Johnson explained his humble path to 6,000,000 subscribers to Forbes:
“There’s an abundance of what some would call overnight success on YouTube and on the internet in general, but that’s not the way it worked out for me. With each episode I’d release, I would try to evolve in a way so that each episode was an improvement on the last. Yet, I would keep the same format of each episode in place so as not to disenchant my core audience. With this, I’d hoped that the size of my audience would increase by a small fraction, say 0.05%, per episode and would eventually add up to much larger numbers over a long period of time.”
Equals Three has expanded its audience further by allowing A-list celebrity comedians to guest host it, including Robin Williams, Kevin Smith, Kal Penn, and many more. In exchange for hosting the show, they get a chance to promote their own YouTube channels.
Ray William Johnson is as notable for the way that he doesn’t make money as he is for how he does make money:
“Please note that I am NOT interested in doing commercial brand deals or product endorsements.

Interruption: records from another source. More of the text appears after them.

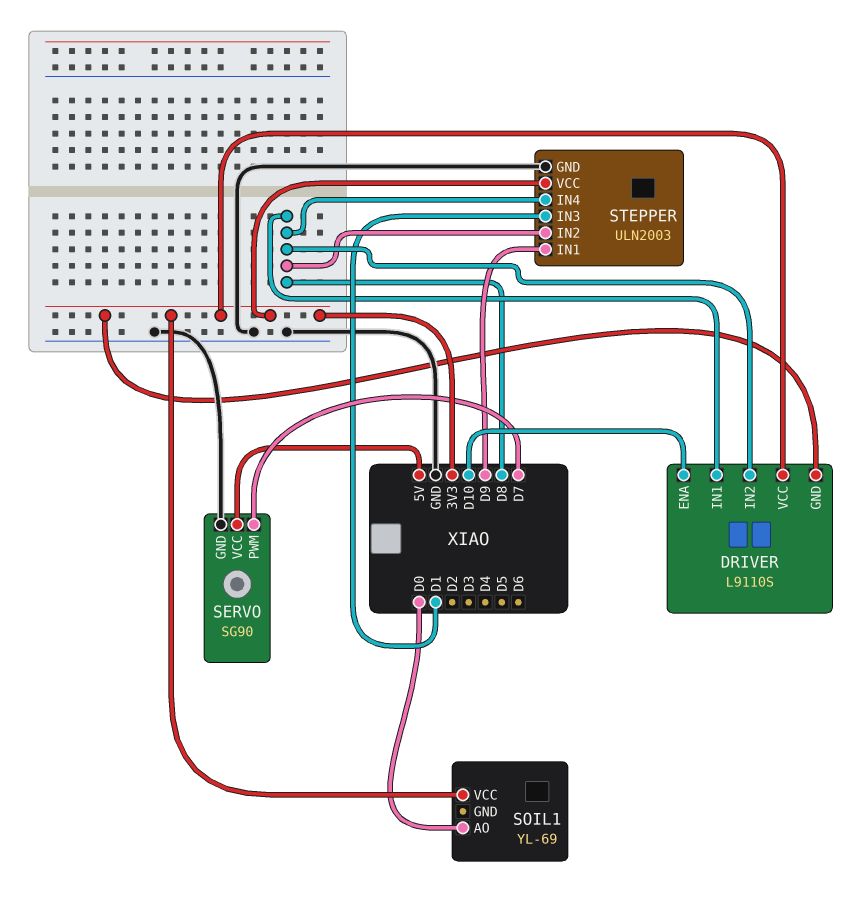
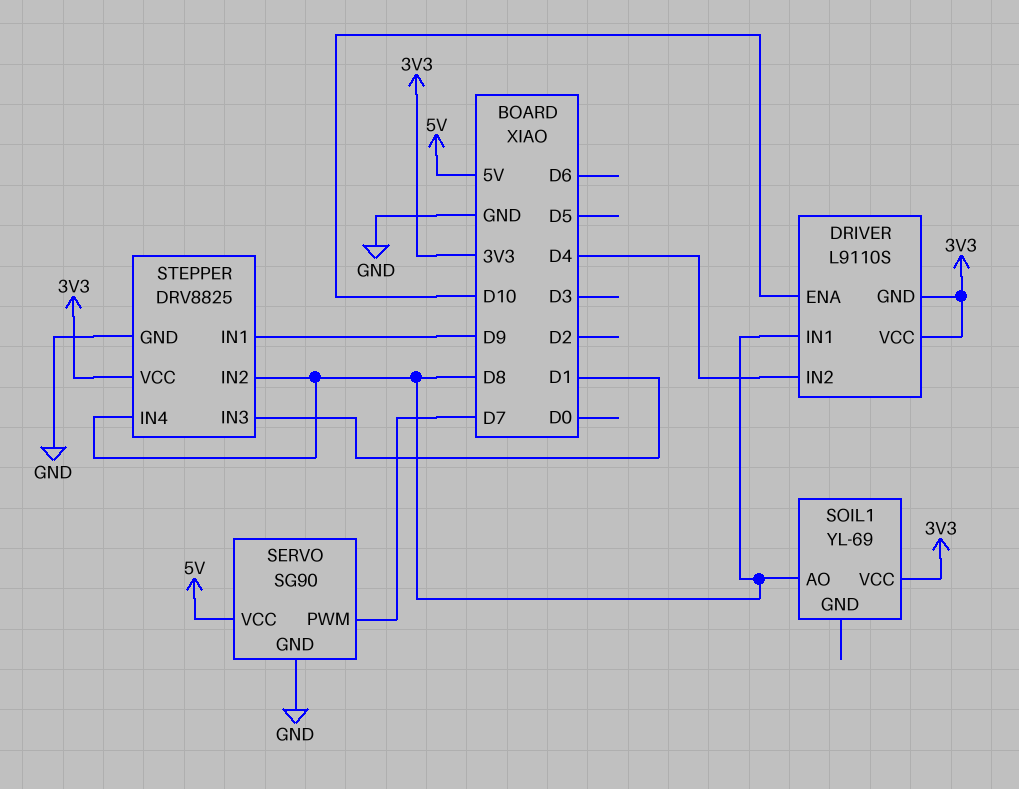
DRIVER pin IN2: D8 -> D4
SOIL1 pin AO: D0 -> D8
STEPPER: ULN2003 -> DRV8825

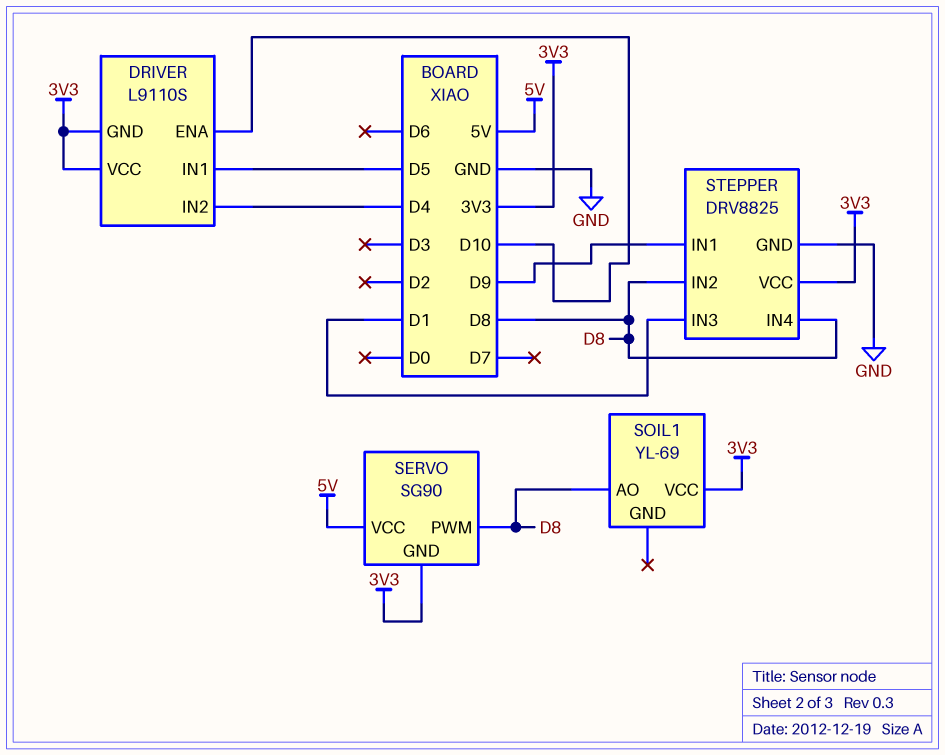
DRIVER pin IN1: D8 -> D5
SERVO pin GND: GND -> 3V3
SERVO pin PWM: D7 -> D8

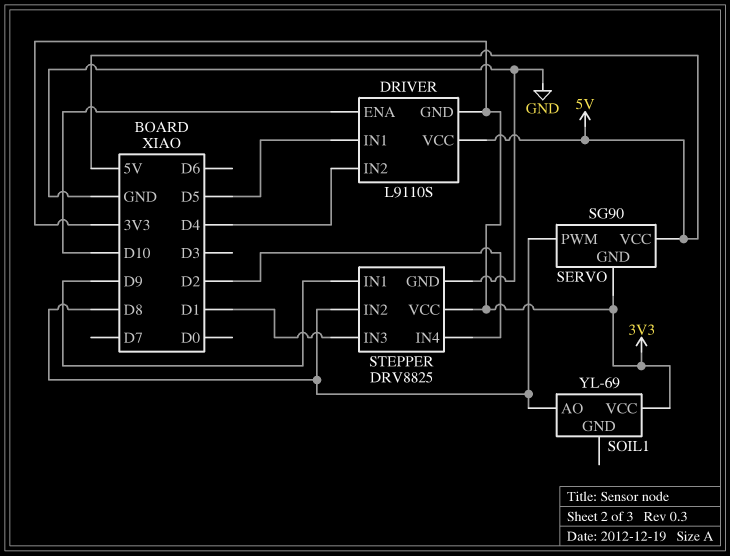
DRIVER pin VCC: 3V3 -> 5V
STEPPER pin IN4: D8 -> D2

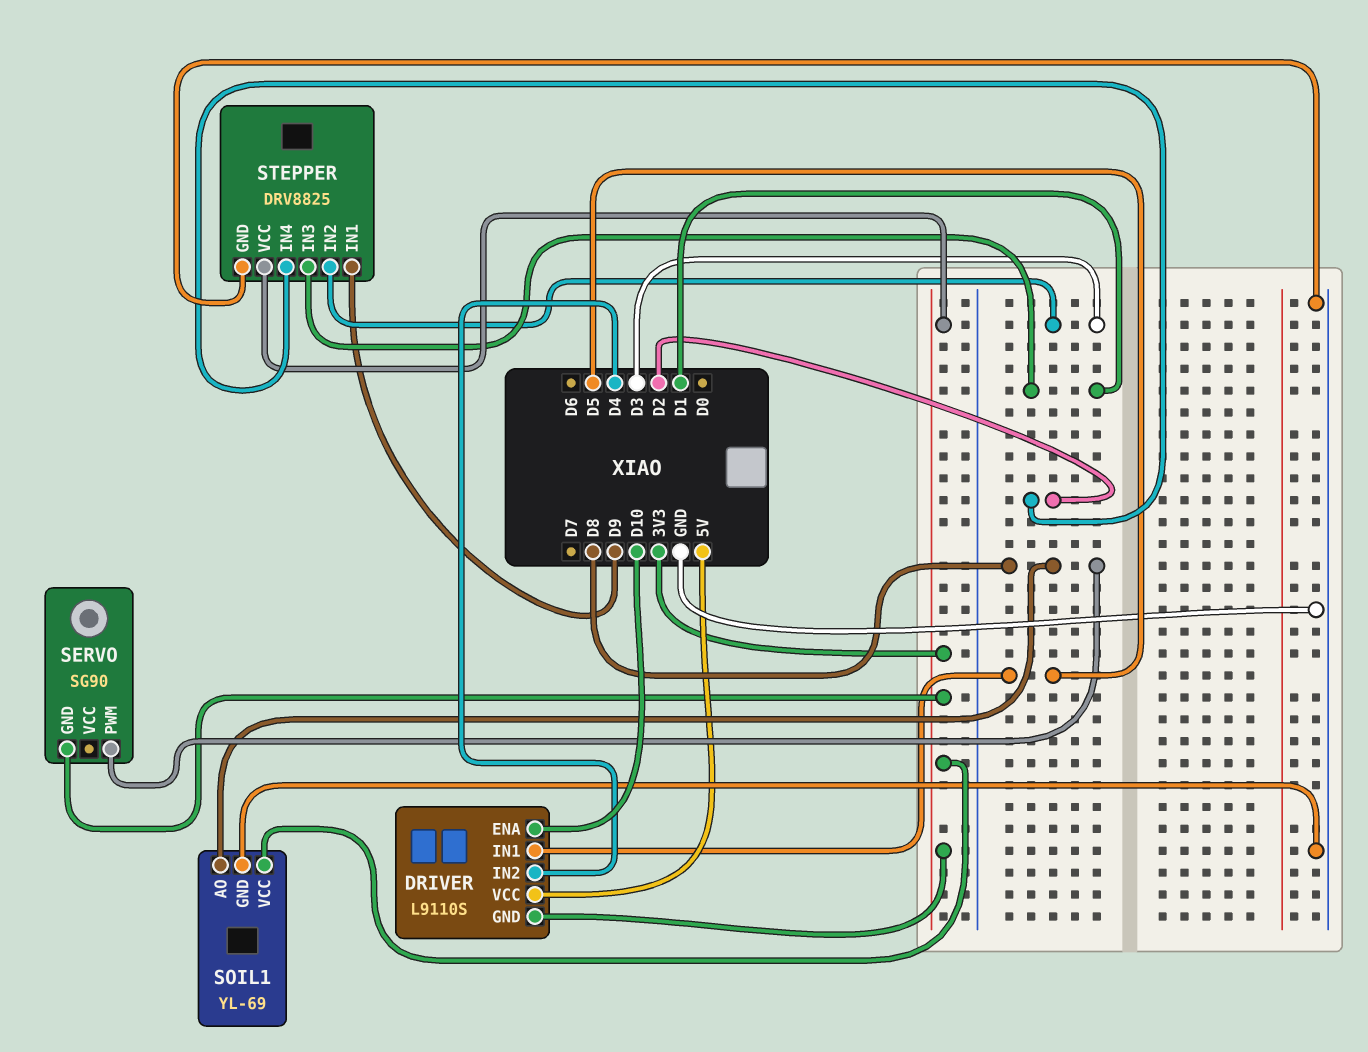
SERVO pin VCC: 5V -> none
SOIL1 pin GND: none -> GND
STEPPER pin IN2: D8 -> D3

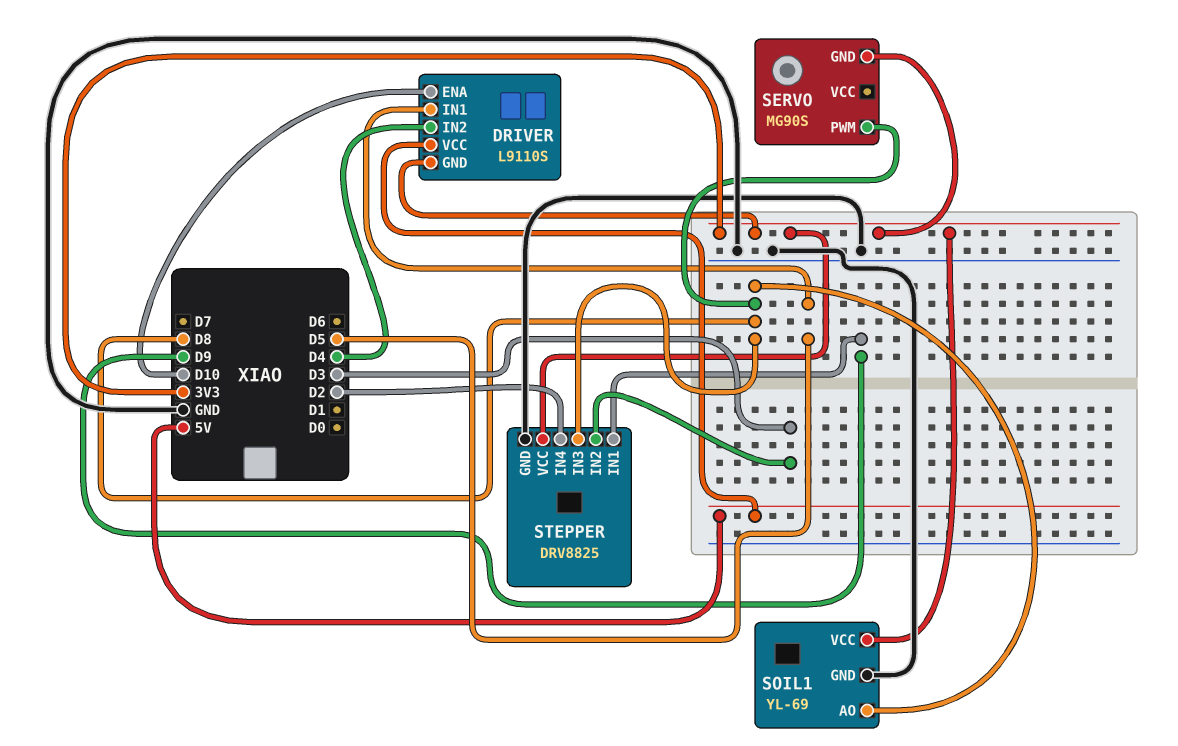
SERVO: SG90 -> MG90S
STEPPER pin IN3: D1 -> D8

I make Youtube videos because I love performing and entertaining, not because I care to make money.”
Johnson told Forbes, “Most product placements detract from that entertainment experience.” He recognizes that his millions of subscribers trust him to deliver quality, entertaining content and that he would be jeopardizing the value of his channel by “selling out” and using it to endorse products.
For now, Ray makes plenty of money by selling t-shirts on his site and raking in millions in ad revenue from his two billion video videos.